THE NEW NORMS? (or, Look Outward, Angel)

I have lately spent quite a lot of time delving into the world of specialized programming, what we might once have called “centers of excellence,” in independent schools. I’ve simultaneously been working my way through Kevin Kelly’s amazing What Technology Wants?, which contains among its opening chapters some persuasive arguments for a kind of determinism in realms ranging from evolution to invention. Some solutions, and some ideas, seem so inevitable that they just have to happen at a certain point. With invention, this point is a confluence of ideas, materials, and something vaguely resembling need. There is borrowing and inspiration, yes, but there is a kind of overarching synchronicity.

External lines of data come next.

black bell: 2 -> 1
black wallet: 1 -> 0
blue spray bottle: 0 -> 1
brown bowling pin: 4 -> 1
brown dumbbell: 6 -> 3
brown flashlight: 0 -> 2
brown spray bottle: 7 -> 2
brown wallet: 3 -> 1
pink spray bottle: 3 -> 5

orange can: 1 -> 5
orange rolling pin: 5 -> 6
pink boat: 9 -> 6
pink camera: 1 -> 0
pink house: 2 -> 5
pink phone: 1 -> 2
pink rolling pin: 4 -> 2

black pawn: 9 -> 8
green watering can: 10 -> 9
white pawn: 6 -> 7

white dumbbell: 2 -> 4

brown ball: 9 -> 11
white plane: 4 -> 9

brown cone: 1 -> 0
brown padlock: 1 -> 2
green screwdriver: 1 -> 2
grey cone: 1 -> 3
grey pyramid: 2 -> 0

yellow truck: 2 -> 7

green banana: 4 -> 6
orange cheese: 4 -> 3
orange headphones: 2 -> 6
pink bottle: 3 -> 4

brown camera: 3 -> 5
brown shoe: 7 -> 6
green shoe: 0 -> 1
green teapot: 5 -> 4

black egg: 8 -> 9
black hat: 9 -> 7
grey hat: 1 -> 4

The independent school world is only slightly less separated in its parts than were the labs of, say, Edison and Tesla or the desks of Darwin and Wallace. We have publications, listservs, and conferences via which the interested can see what other schools are up to and where we can share our own ideas. But we also have schools and teachers who labor in relative isolation, solving problems and making policies that suit the needs of their schools and their times with little knowledge of the world around them.

In particular, my research has suggested to me that independent schools are currently developing a body of practice, if not standard practice at least best practice, that shares enough characteristics across the range of schools that its elements qualify as elements of not just a new normal but of new norms.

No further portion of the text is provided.